Can your dealership change?

 

"I'm not changing if you aren't..."

This statement stuck with me as 2016 ended. I have witnessed our industry evolve, educate and optimize itself, yet I also see a myriad of bad habits refusing to go away. I had the good fortune this year to speak in five countries and meet dealers from all over the world. My general observations about most markets compared to my own are this – dealers, for the most part, are trying new technology to better their businesses. The vendors are continuing to build products in a fashion that allow the dealership teams to be more independent in their efforts and not rely so heavily on a third-party for simple executions. While all of this is very good for automotive, I believe the thing we collectively fail to optimize or improve, is our staff.

Process, technology and culture require 100% buy-in from all levels at the store. Ownership and management teams not focusing on the “optimization of their people” will keep running into the same problems repeatedly. Marketing and process products that seem like sure-wins for the dealership in the demo stage, fall apart shortly after on-boarding in the store. Hours of in-store or virtual training seem to have impact at first glance but good practice falls away to old disruptive habits that affect customers and staff alike.

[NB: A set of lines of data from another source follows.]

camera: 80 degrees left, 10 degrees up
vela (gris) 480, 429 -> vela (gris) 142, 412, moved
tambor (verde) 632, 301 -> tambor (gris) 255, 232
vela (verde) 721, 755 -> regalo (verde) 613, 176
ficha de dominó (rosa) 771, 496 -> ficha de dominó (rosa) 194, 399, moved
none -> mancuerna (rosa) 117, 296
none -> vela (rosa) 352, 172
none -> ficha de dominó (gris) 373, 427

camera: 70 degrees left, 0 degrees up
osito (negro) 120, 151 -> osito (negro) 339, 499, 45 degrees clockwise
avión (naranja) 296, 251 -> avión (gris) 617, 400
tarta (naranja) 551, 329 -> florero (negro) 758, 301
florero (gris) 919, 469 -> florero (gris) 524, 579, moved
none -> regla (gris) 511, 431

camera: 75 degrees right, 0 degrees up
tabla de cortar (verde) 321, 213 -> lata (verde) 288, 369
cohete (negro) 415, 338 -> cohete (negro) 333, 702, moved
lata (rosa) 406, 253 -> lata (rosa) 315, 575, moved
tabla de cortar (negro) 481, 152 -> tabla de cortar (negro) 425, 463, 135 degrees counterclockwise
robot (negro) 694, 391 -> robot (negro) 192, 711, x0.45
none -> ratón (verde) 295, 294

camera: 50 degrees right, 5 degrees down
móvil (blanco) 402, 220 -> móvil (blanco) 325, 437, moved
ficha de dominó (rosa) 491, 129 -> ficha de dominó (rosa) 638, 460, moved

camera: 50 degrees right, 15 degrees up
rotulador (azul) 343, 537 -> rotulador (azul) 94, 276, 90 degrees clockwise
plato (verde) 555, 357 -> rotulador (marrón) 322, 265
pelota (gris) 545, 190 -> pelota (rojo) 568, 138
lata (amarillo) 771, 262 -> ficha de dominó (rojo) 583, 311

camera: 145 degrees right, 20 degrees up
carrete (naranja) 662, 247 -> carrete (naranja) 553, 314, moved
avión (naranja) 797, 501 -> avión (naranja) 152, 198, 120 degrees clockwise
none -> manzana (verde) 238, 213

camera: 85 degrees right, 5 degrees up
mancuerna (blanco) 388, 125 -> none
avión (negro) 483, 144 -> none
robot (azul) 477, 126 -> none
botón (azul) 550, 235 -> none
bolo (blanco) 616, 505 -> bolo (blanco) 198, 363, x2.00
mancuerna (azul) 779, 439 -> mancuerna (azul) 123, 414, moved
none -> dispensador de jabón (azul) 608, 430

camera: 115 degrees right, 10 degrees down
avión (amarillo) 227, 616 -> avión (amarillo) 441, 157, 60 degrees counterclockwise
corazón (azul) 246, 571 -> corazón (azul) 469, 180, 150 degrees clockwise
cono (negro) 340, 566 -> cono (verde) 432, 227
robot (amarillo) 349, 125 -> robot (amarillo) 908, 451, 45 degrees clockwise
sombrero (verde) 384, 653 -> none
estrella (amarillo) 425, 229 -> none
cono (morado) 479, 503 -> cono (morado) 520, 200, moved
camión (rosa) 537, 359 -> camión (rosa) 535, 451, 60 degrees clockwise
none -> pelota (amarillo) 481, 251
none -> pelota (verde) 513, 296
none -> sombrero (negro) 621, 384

We build strategies out to the 90% mark and then allow our people to decide for themselves whether or not they will commit to the new process long term. Nothing you invest in for the dealership will ever truly succeed when this cultural phenomenon continues to happen.

Give 'Em Enough Rope

We give those employed the longest, the most leniency when bringing in fresh thinking and new technology. “He won’t use it. He’s been here 15 years. He’s stuck in his ways,” says every manager, everywhere. This is the first leak in the dam — this is where store-wide adoption falls apart.

While we may think, we are saving our sanity by not “forcing” our agenda on legacy staff, we are opening the entire store up to culture issues that go far beyond the ability to hit target. No matter what is evolving at the dealership, allowing the odd few to “go about their business” eventually kills the momentum of a new software onboard. It makes staff question new training techniques, discount new hires and devalue roles that the store never had before.

Staff that are allowed to continue doing things 'their way' hurts moral, affects performance in all departments and can create an environment where you find it difficult to hang on to new hires at all. But yes, let’s leave them alone because things are better this way.

Having the privilege to serve dealers as a vendor is something I’m truly passionate about. Yes, you’re all crazy but that’s why I love working with you. Helping you evolve your dealerships through education and technology, while continually improving my offerings based on your recommendations and experiences. This is the responsibility as a vendor, to evolve the product, so that dealers can do what they do best – build relationships.

Technology must be air-tight and ready for market, that's a given. I have witnessed instances where platforms are rushed to market and technology lets us down. But more often, I am seeing amazing products arise in the auto space, with incredibly talented teams behind them. Even when everyone works tirelessly to keep moving the needle, somehow we find ourselves in client meetings being asked why things aren’t performing to expectation.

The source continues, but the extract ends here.